Abstract

The global energy industries are exposed to two major development trends:

  1. Ever increasing focus on environmental emissions, and

  2. an increasing price disparity between oil and natural gas.

Both trends are strong forces for pushing investments from oil projects to natural gas projects.

In the downstream area, three key developments are significant;

  1. the implementation of LNG as maritime fuel,

  2. the implementation of LNG in land transportation, and

  3. the implementation of LNG in power production.

Already, it can be observed that LNG is winning market share from liquid oil based fuels in all these fields. Common for all these areas of application is that LNG must be delivered in smaller volumes than the industry is currently set up to deliver.

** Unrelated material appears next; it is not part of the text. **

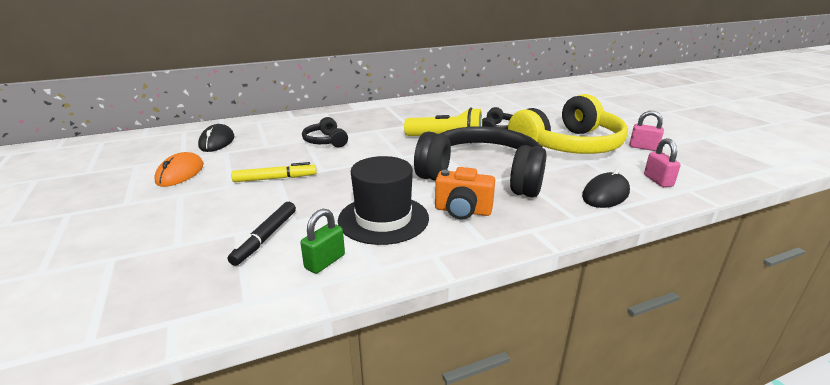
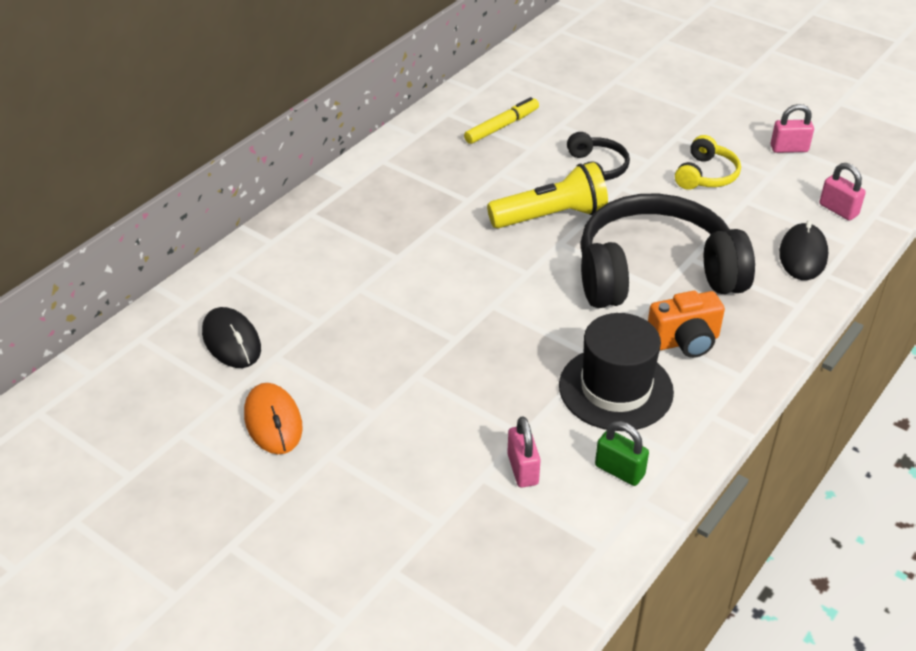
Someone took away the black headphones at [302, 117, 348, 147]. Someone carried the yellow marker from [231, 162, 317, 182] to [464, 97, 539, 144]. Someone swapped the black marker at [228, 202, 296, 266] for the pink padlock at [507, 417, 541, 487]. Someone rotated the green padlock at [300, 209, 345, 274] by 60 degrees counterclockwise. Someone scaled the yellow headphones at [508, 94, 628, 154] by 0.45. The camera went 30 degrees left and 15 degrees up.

For LNG as a maritime fuel, the trend is most developed in Norway, where more than 20 LNG fuelled ships are sailing, and 20 more will be delivered over the next two years. These ships, along with a range of small industrial consumers, are supplied with LNG from small scale liquefaction plants in Norway. LNG supplies are provided by trucks and small LNG carriers.

DNV has done a comparative study of the economics of the "Norwegian way", and other concepts for small and medium scale distribution of LNG, and how the various concepts fit into the existing large scale LNG operations. The study has developed cash flow models for the various concepts for different volumes of LNG, and has estimated price mark-ups to end consumers. The models also include uncertainty estimates for input variables and present the results as probabilistic values. The study demonstrates that LNG is the preferred solution in most cases. But it is also concluded that a more efficient supply infrastructure to end customer supplied from large scale and effective liquefaction and bulk transportation will boost the development and unlock a large new market for LNG.